Like a good neighbor, the National Corvette Museum Motorsports Park is there.
Paraphrasing that old State Farm slogan is one way to summarize the approach the Motorsports Park will be taking in the aftermath of a new noise agreement reached with a neighborhood group last week.
Lawyers from both sides of the issue seem pleased with the compromise that was approved by the City County Planning Commission on Thursday, confident that the revised Detailed Development Plan will provide guidelines to keep everyone out of court in the coming years.

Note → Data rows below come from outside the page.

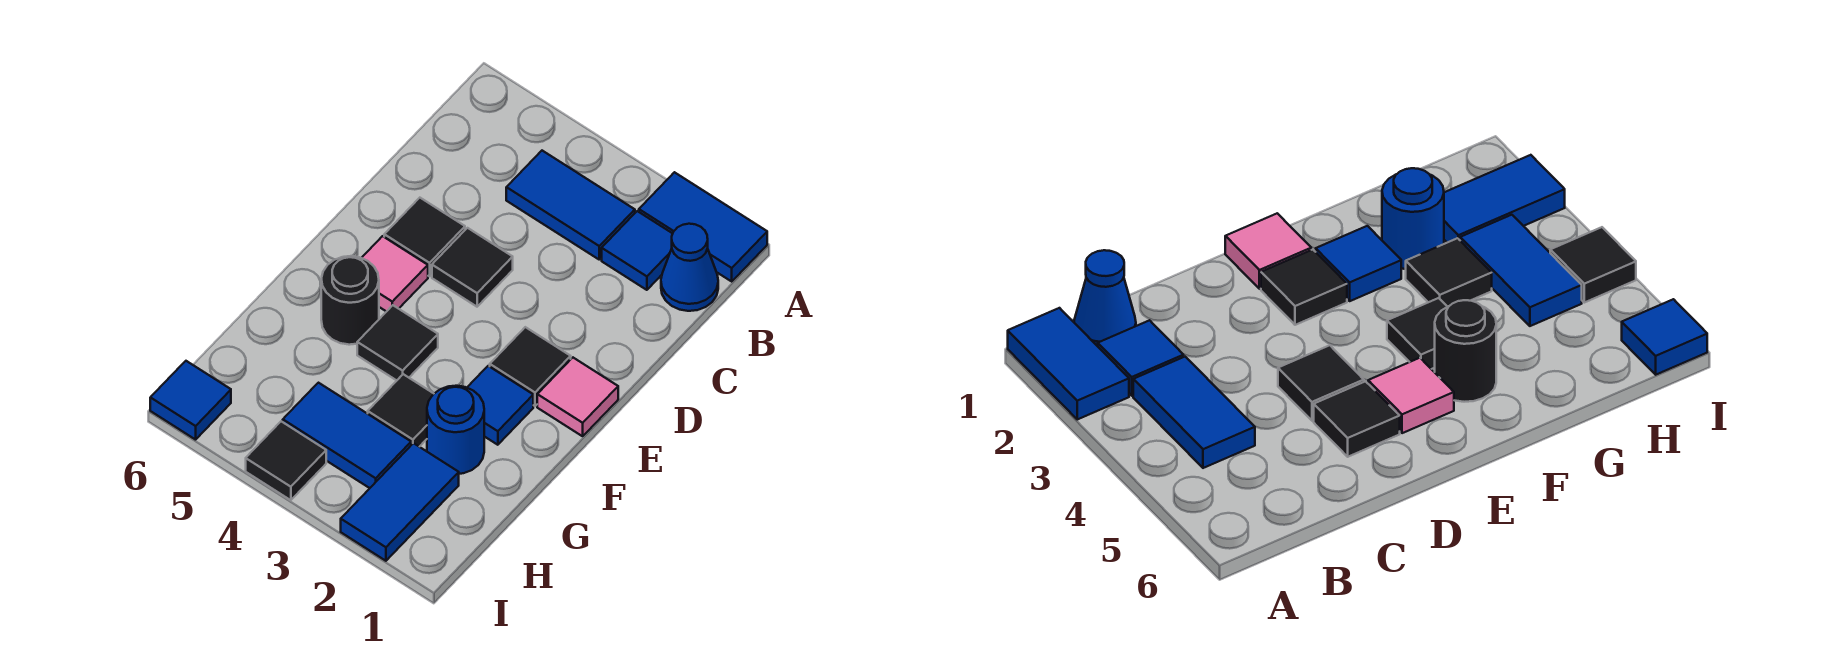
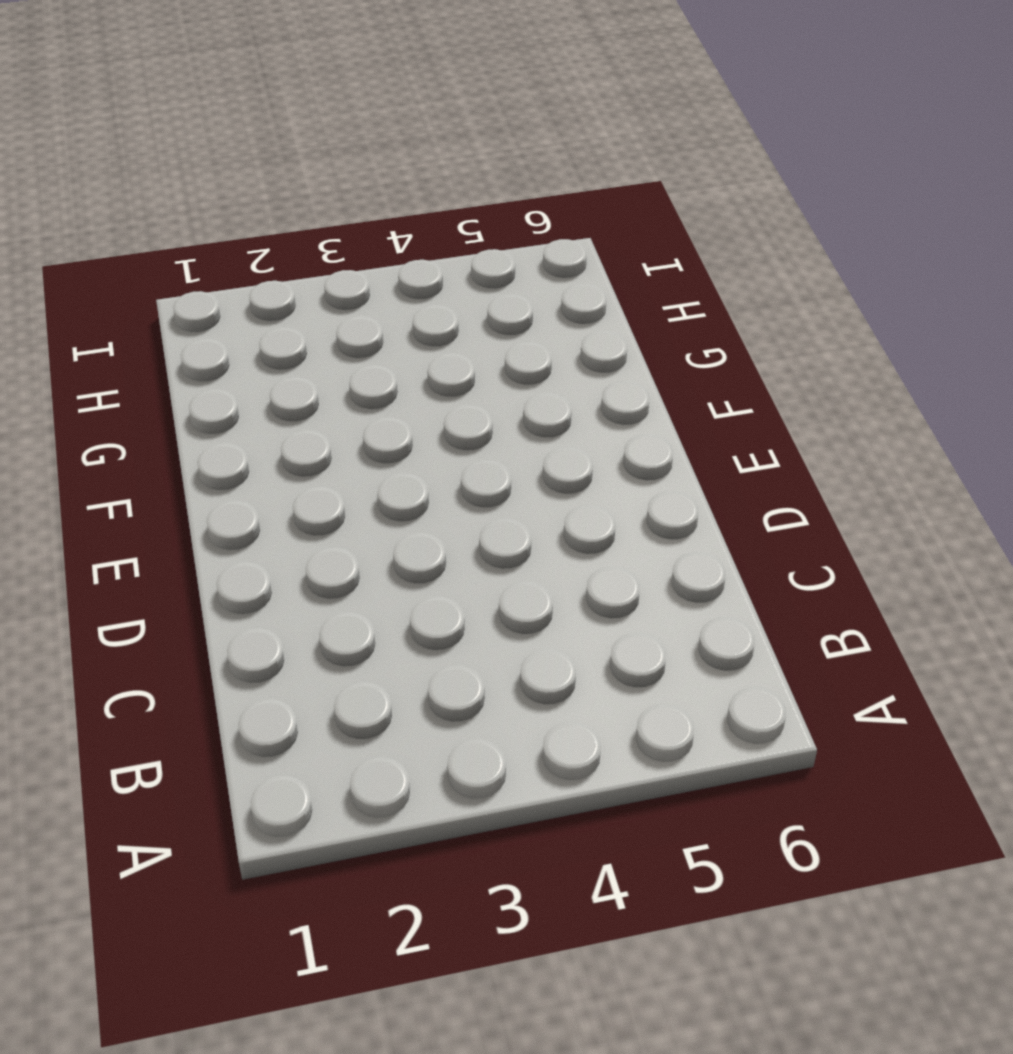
none -> blue tile A1:A2 level 1
none -> blue cone B1 level 1
none -> blue tile B2 level 1

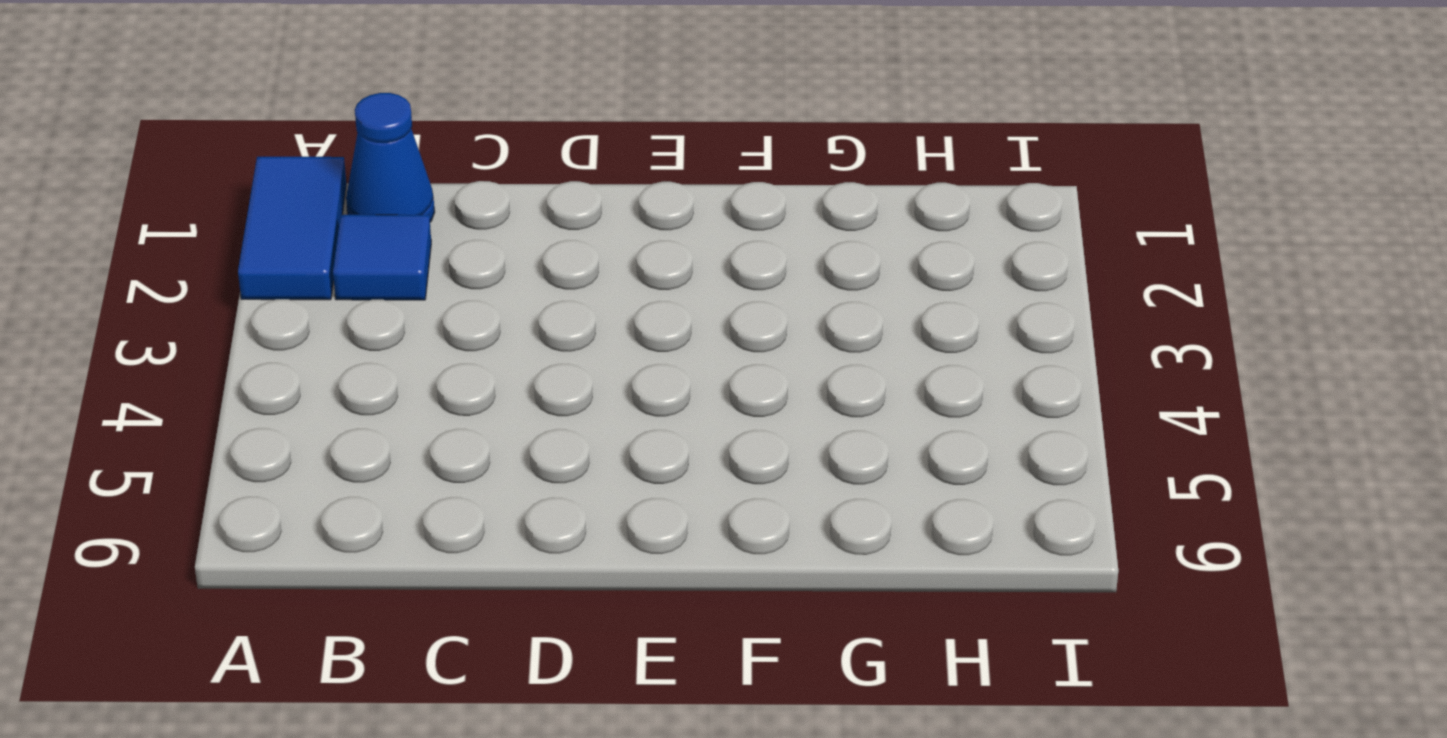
none -> blue tile B3:B4 level 1
none -> black tile D4 level 1
none -> black tile D5 level 1

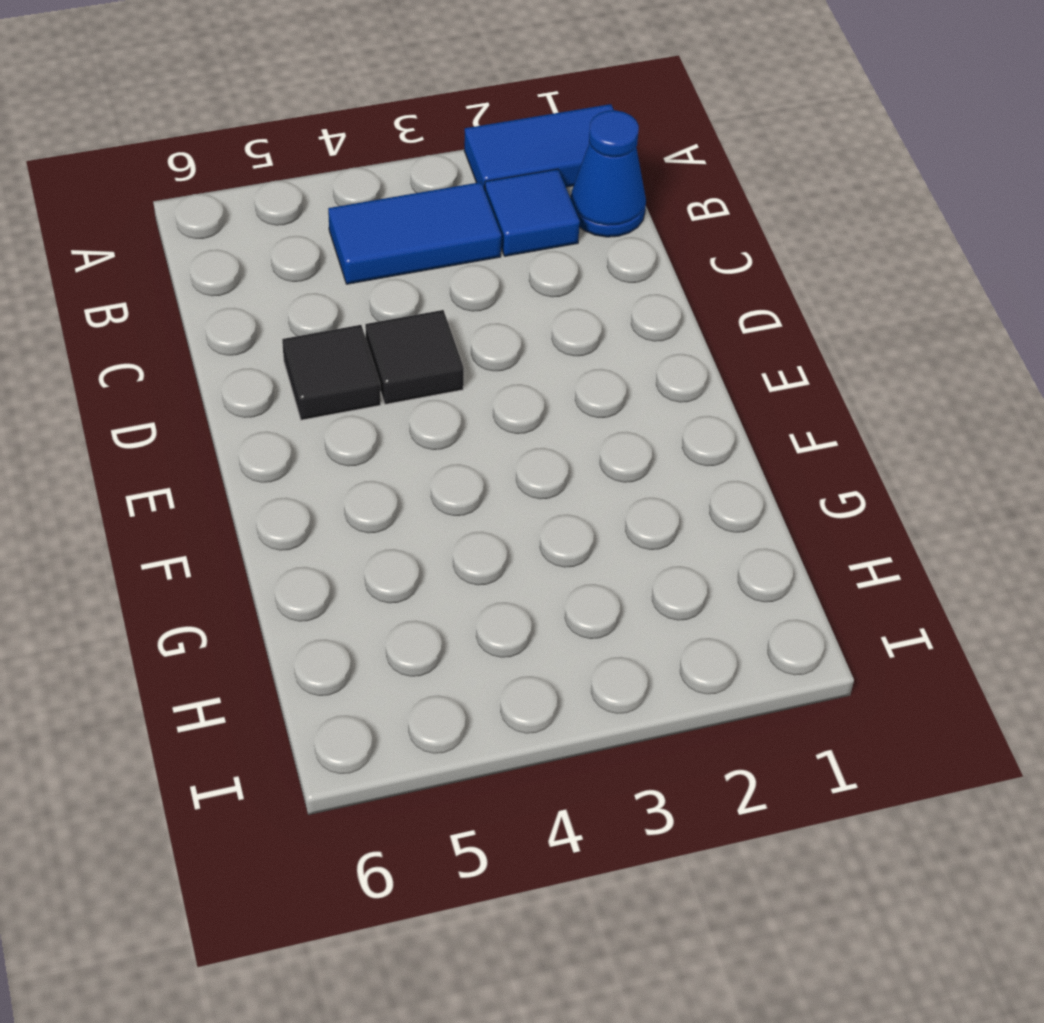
none -> pink tile E1 level 1
none -> black tile E2 level 1
none -> pink tile E5 level 1

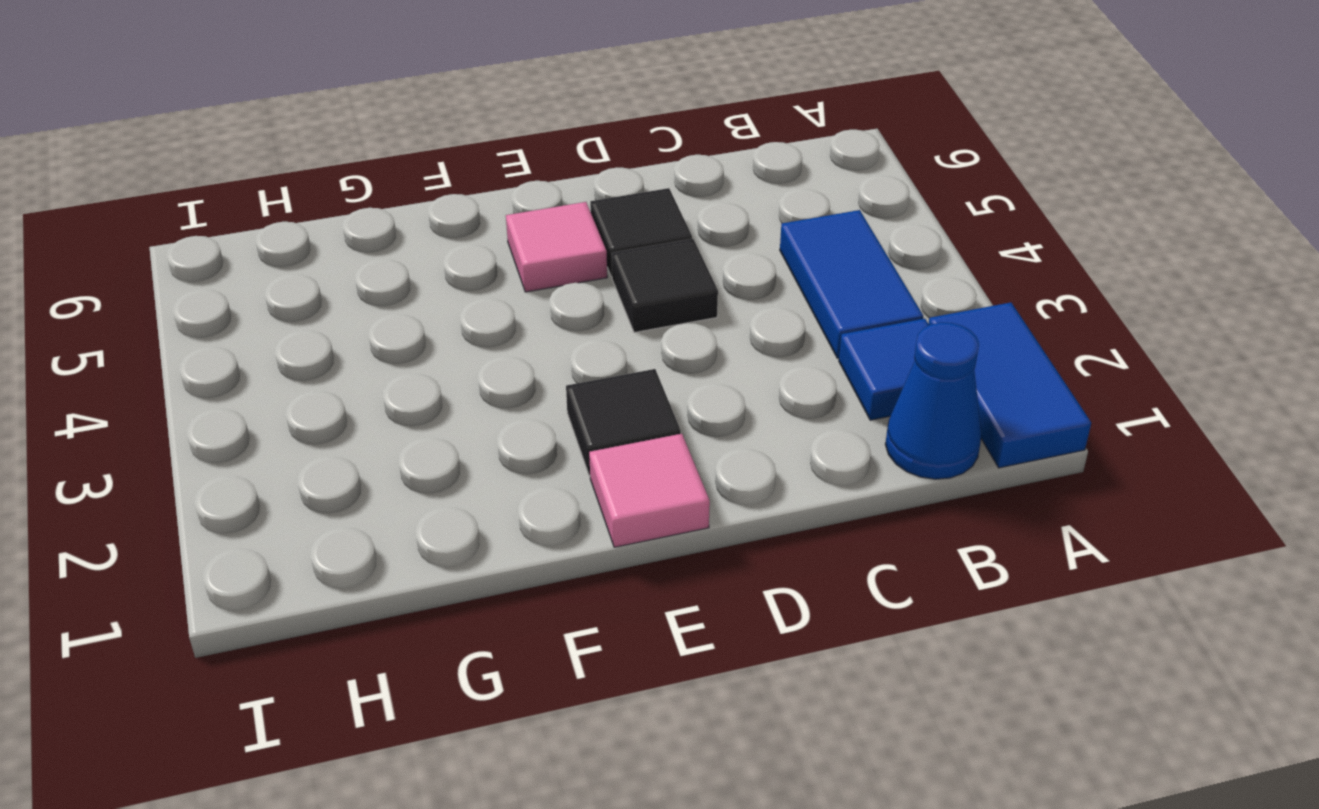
none -> blue tile F2 level 1
none -> black tile F4 level 1
none -> black round brick F5 level 1

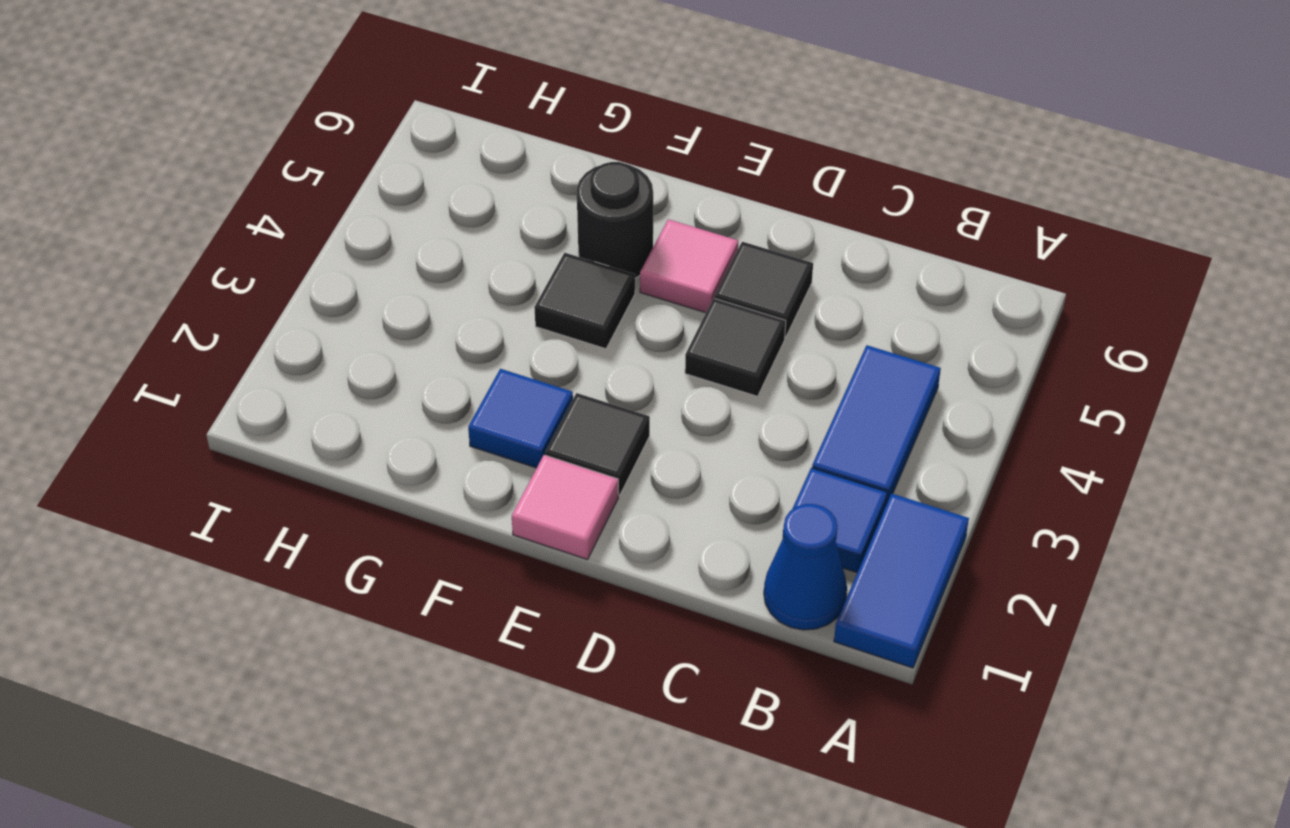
none -> blue round brick G2 level 1
none -> black tile G3 level 1
none -> blue tile H2:I2 level 1

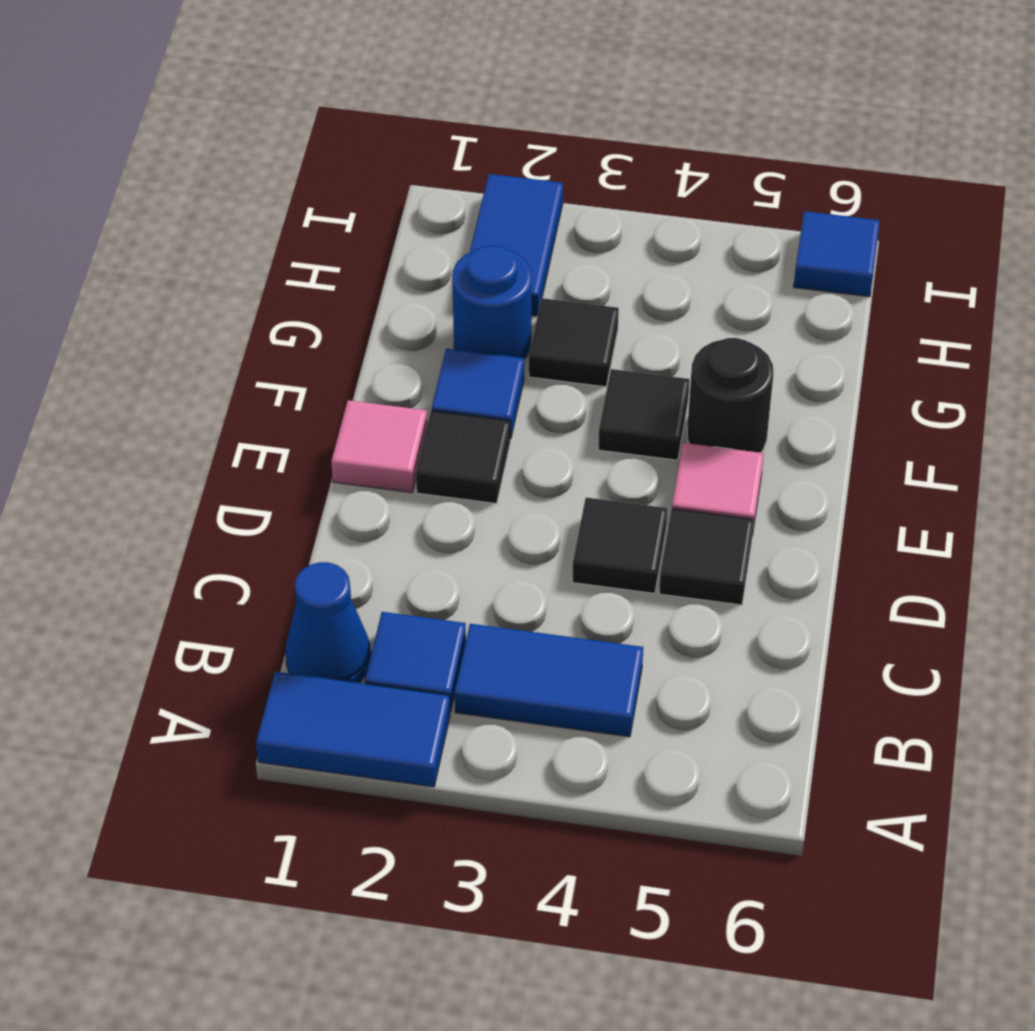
none -> blue tile H3:H4 level 1
none -> black tile I4 level 1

Says NCM attorney Aaron Smith:
“My client’s obligation to operate within those sound limits is going to continue into the future, and we like that because now we all have a specific set of guidelines, and it’ll be better for everyone involved.”
Agrees Chris Davenport, who represented the Clark Circle neighborhood and said they had two goals of the lawsuit filed against the Motorsports Park in October 2015:
“One: it allows the Corvette Museum to continue to operate their track in a reasonably appropriate manner, and then number two: it protects my client’s reasonable use of their properties.”
Smith says the NCM has “lots of plans on the table,” including additional track areas, “things of that nature, nothing concrete as they move forward but lots of potential options.”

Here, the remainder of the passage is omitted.